Raskin et al. (2013) described a severely affected 7-month-old Brazilian boy who presented at birth with craniofacial pansynostosis, micrognathia, webbed neck with fatty hyperplasia of the anterior and posterior surfaces, thoracic deformity with severe bilateral sternoclavicular chondral dysfunction, and short limbs with radial dysgenesis and finger and toe anomalies. The infant required ventilatory support during the first several months of life, as well as gastrostomy for feeding due to airway anomalies. Nasofibroscopy revealed prolapse of the base of the tongue over the larynx and agenesis of the epiglottis, and facial CT scan showed mandibular agenesis. Radiography showed radial agenesis, ulnar hypoplasia, malformations of hands and fingers, tibial hypoplasia, fibular agenesis, and toe deformities. At 7 months of age, the patient was fed by gastrostomy and received supplemental oxygen via tracheostomy. The authors stated that this was the most severe RCPS phenotype reported to that time.
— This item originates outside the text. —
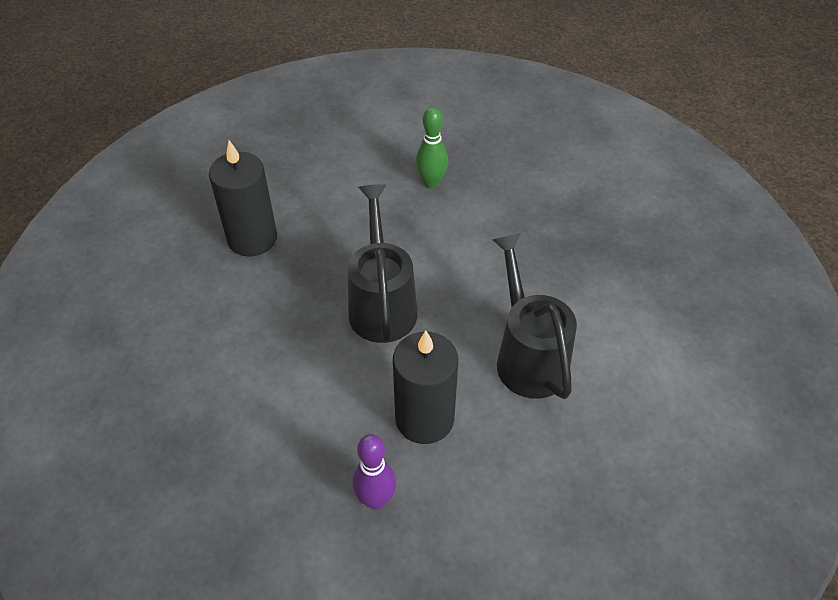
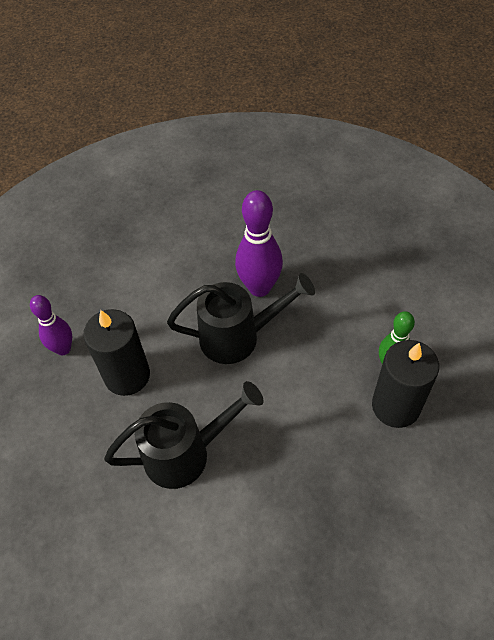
camera: 90 degrees right, 5 degrees up
(252, 238) = (300, 240): black candle -> black candle (395, 406)
(314, 281) = (259, 287): none -> purple bowling pin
InheritanceNormal parents, parental consanguinity in 3 instances, recurrence in sibs, and normal karyotype in the patients reported by Richieri-Costa and Pereira (1992) suggested autosomal recessive inheritance.
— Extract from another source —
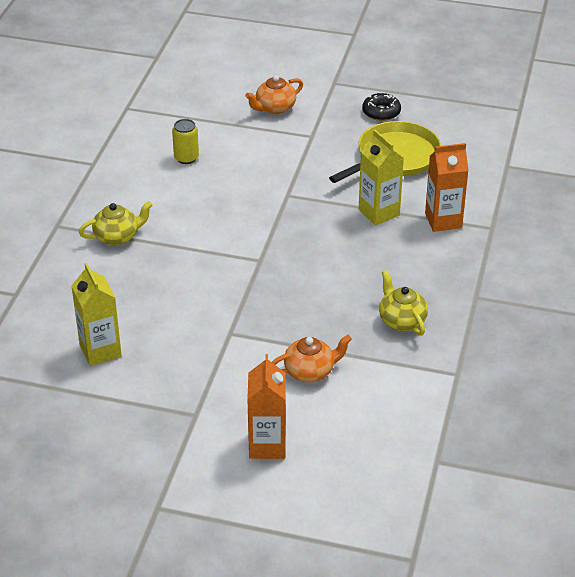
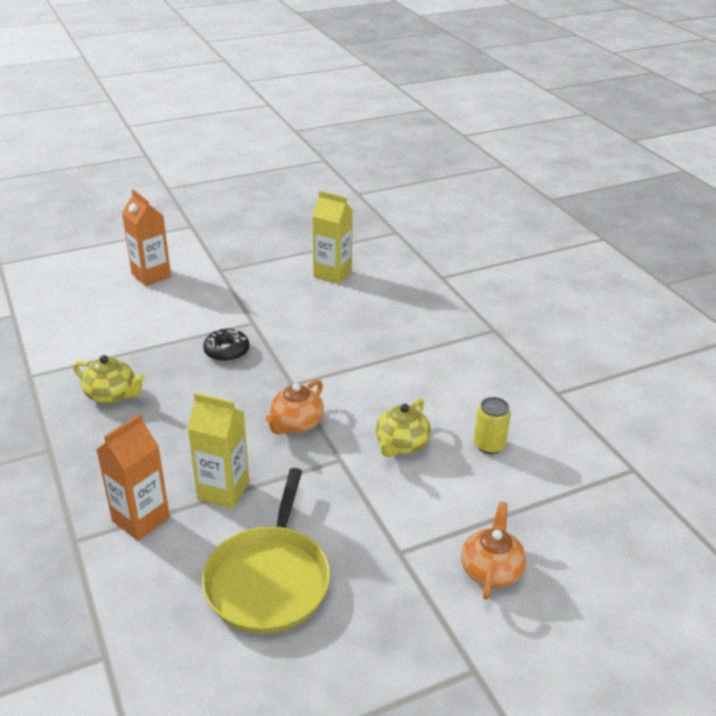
camera: 140 degrees right, 5 degrees down
(117, 237) = (435, 345): yellow teapot -> yellow teapot (401, 444)
(310, 371) = (161, 326): orange teapot -> orange teapot (296, 423)
(381, 112) = (355, 652): black donut -> black donut (227, 351)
In a review of 28 patients from 25 apparently unrelated Brazilian families, Favaro et al. (2011) observed high rates of recurrence in sibs and cousins (36%) and parental consanguinity (44%), supporting the hypothesis of autosomal recessive inheritance.
MappingFavaro et al. (2014) performed homozygosity mapping in 7 patients with RCPS from 4 unrelated consanguineous Brazilian families and found the only extended region of homozygosity unique to affected individuals at chromosome 17q25.3. Microsatellite-marker and SNP genotyping in 20 affected family members from 17 apparently unrelated Brazilian families and 46 unaffected relatives confirmed linkage to 17q25.3, with a maximum lod score of 9.533 for marker rs2289534 (theta = 0). Recombinants at rs2289534 and rs3829612 narrowed the disease locus to a 122-kb region at chr17:78,039,369-78,161,152 (GRCh37).
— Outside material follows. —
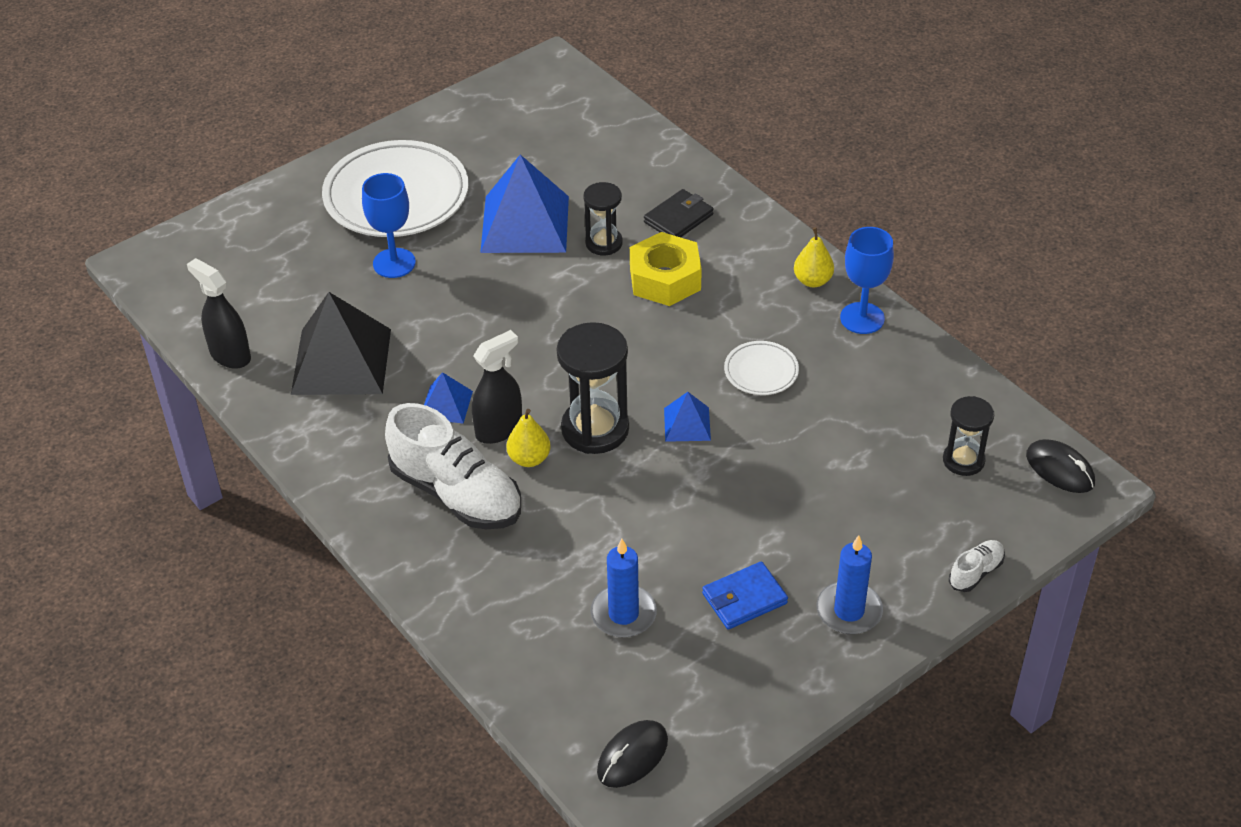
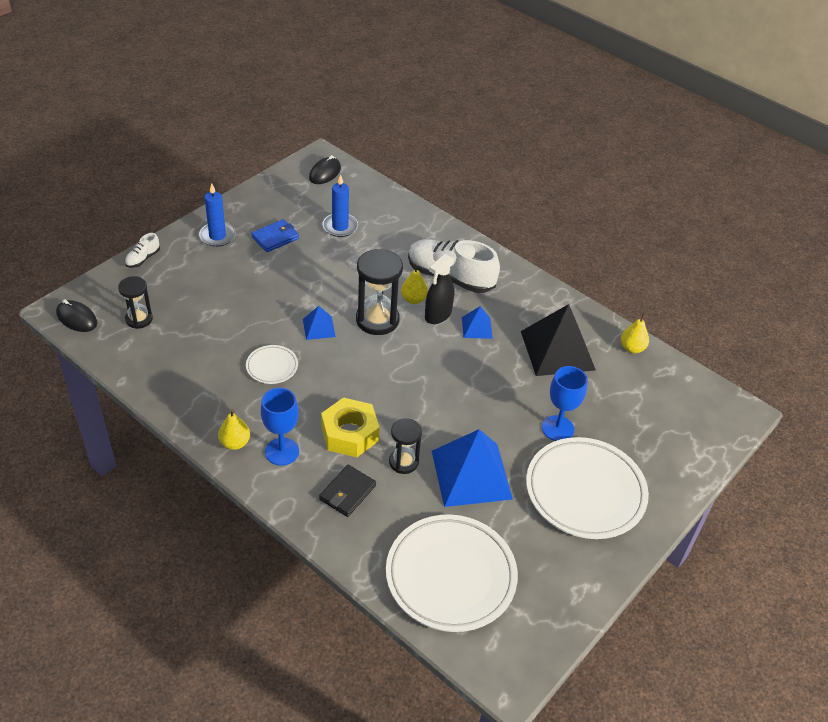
camera: 165 degrees right, 0 degrees up
(230, 355) = (632, 348): black spray bottle -> yellow pear
(581, 138) = (450, 576): none -> white plate
(862, 318) = (198, 414): blue goblet -> blue goblet (282, 451)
Molecular GeneticsIn 20 affected individuals with RCPS mapping to chromosome 17q25.3 from 17 previously studied Brazilian families (Richieri-Costa and Pereira, 1992; Richieri-Costa and Pereira, 1993; Tabith and Bento-Goncalves, 1996; Guion-Almeida and Richieri-Costa, 1998; Tabith and Bento-Goncalves, 2003; Favaro et al., 2011), Favaro et al. (2014) analyzed the candidate gene EIF4A3 (608546) and identified homozygosity for an expanded 16-repeat allele (608546.0001) in 17 of the patients and compound heterozygosity for the 16-repeat allele and a 15-repeat allele (608546.0002) in 3 of them. Analysis of an additional 5 Brazilian RCPS patients identified homozygosity for the 16-repeat allele in 4 of them, including the sibs reported by Souza et al. (2011) and the severely affected boy originally described by Raskin et al. (2013); the fifth patient was a compound heterozygote for a 14-repeat expanded allele (608546.0003) and a missense mutation (D270G; 608546.0004). Unaffected family members either lacked the expanded allele or were heterozygous for the 16-repeat allele; the expanded allele was not found in 520 Brazilian controls, who had only 3 to 12 repeats. Favaro et al. (2014) noted that although the RCPS phenotype varies in expressivity, even within families, the main clinical craniofacial characteristic of midline mandibular involvement was fully penetrant in all 16-repeat allele homozygotes and 16/15-repeat allele compound heterozygotes, and that the latter compound heterozygotes presented a phenotype very similar to that of the homozygous patients. In contrast, the Brazilian man who was compound heterozygous for a 14-repeat allele and a missense mutation in the EIF4A3 gene had a milder phenotype with mandibular fusion.